Commit Graph

19 Commits (master)

Author SHA1 Message Date
Eric Fried 4c34ab574e Rip out the SchedulerClient
Since all remaining SchedulerClient methods were direct passthroughs to
the SchedulerQueryClient, and nothing special is being done anymore to
instantiate that client, the SchedulerClient is no longer necessary. All
references to it are replaced with direct references to
SchedulerQueryClient.

Change-Id: I57dd199a7c5e762d97a600307aa13a7aeb62d2b2
4 years ago
Eric Fried 86e94a11f7 Rip the report client out of SchedulerClient
A step toward getting rid of the SchedulerClient intermediary, this
patch removes the reportclient member from SchedulerClient, instead
instantiating SchedulerReportClient directly wherever it's needed.

Change-Id: I14d1a648843c6311a962aaf99a47bb1bebf7f5ea
4 years ago
Eric Fried 570ad36992 Commonize _update code path
There were a bunch of report client methods around updating inventory to
placement which were only being used in the non-update_provider_tree
code paths of the resource tracker's update routine. Those code paths
had already been retrofitted to produce a placement-shaped inventory
object.

update_from_provider_tree gives us another way to flush these inventory
changes.

This patch simply takes the inventory object produced by the
get_inventory() and update_compute_node() code paths and updates the
provider tree object in the same fashion as update_provider_tree does.
So now all three code paths can commonly invoke
update_from_provider_tree.

And we can get rid of a ton of redundant code in the report client.

This includes the former incarnation of set_inventory_for_provider; so
we rename the artist formerly known as _set_inventory_for_provider to
match its brethren, set_traits_for_provider and
set_aggregates_for_provider.

Change-Id: I1a305847f0310c8d4babd5a625e4cc7bffe5b086
4 years ago
Matt Riedemann 5af632e9ca Use long_rpc_timeout in select_destinations RPC call
Conductor RPC calls the scheduler to get hosts during
server create, which in a multi-create request with a
lot of servers and the default rpc_response_timeout, can
trigger a MessagingTimeout.
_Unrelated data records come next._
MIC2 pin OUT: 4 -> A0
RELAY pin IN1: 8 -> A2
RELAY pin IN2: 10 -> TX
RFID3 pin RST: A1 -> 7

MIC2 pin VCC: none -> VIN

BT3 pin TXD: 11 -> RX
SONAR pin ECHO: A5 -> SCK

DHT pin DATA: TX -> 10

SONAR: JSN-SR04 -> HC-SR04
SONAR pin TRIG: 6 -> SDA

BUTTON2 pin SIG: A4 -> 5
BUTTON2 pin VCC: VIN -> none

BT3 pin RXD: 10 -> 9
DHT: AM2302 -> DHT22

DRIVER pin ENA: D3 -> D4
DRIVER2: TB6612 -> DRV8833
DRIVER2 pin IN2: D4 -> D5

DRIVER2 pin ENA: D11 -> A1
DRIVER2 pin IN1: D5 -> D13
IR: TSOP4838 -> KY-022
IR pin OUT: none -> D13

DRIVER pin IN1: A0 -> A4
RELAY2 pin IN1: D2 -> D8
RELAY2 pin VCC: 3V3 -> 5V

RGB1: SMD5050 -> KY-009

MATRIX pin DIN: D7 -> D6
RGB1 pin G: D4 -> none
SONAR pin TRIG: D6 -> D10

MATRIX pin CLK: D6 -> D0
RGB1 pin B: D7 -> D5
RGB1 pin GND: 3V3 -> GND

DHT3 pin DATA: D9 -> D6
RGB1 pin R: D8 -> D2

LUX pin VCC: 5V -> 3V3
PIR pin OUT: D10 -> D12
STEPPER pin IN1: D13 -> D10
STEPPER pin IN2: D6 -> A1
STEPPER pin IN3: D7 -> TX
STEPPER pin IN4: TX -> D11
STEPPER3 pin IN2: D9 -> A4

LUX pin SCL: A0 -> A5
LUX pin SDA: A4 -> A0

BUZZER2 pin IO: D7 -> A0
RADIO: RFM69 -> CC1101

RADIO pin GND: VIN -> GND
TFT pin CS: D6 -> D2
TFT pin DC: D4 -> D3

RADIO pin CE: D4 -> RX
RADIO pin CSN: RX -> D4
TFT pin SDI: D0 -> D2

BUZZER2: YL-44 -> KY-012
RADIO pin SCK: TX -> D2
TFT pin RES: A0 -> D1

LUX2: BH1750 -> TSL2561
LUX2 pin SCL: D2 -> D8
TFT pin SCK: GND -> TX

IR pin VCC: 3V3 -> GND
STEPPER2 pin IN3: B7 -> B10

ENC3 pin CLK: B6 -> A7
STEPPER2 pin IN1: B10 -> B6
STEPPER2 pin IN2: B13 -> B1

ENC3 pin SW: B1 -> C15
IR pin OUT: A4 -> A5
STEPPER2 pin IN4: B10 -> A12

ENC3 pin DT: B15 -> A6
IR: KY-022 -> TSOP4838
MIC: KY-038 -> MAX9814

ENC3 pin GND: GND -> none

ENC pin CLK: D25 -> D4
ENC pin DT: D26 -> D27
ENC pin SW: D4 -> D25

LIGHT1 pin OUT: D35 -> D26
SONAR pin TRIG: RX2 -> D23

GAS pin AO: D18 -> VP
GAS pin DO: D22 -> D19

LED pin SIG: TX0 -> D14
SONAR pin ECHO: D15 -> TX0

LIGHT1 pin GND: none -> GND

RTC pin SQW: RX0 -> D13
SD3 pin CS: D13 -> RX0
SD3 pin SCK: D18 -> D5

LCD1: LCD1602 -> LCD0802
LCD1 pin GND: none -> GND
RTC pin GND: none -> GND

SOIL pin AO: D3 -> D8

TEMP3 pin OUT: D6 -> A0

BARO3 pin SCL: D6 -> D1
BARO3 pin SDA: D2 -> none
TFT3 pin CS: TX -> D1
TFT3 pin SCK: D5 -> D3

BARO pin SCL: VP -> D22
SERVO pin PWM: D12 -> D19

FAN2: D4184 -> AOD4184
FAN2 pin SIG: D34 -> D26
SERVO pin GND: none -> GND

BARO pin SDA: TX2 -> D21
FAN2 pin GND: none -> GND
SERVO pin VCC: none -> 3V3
Due to the old
retry_select_destinations decorator, conductor will retry
the select_destinations RPC call up to max_attempts times,
so thrice by default. This can clobber the scheduler and
placement while the initial scheduler worker is still
trying to process the beefy request and allocate resources
in placement.

This has been recreated in a devstack test patch [1] and
shown to fail with 1000 instances in a single request with
the default rpc_response_timeout of 60 seconds. Changing the
rpc_response_timeout to 300 avoids the MessagingTimeout and
retry loop.

Since Rocky we have the long_rpc_timeout config option which
defaults to 1800 seconds. The RPC client can thus be changed
to heartbeat the scheduler service during the RPC call every
$rpc_response_timeout seconds with a hard timeout of
$long_rpc_timeout. That change is made here.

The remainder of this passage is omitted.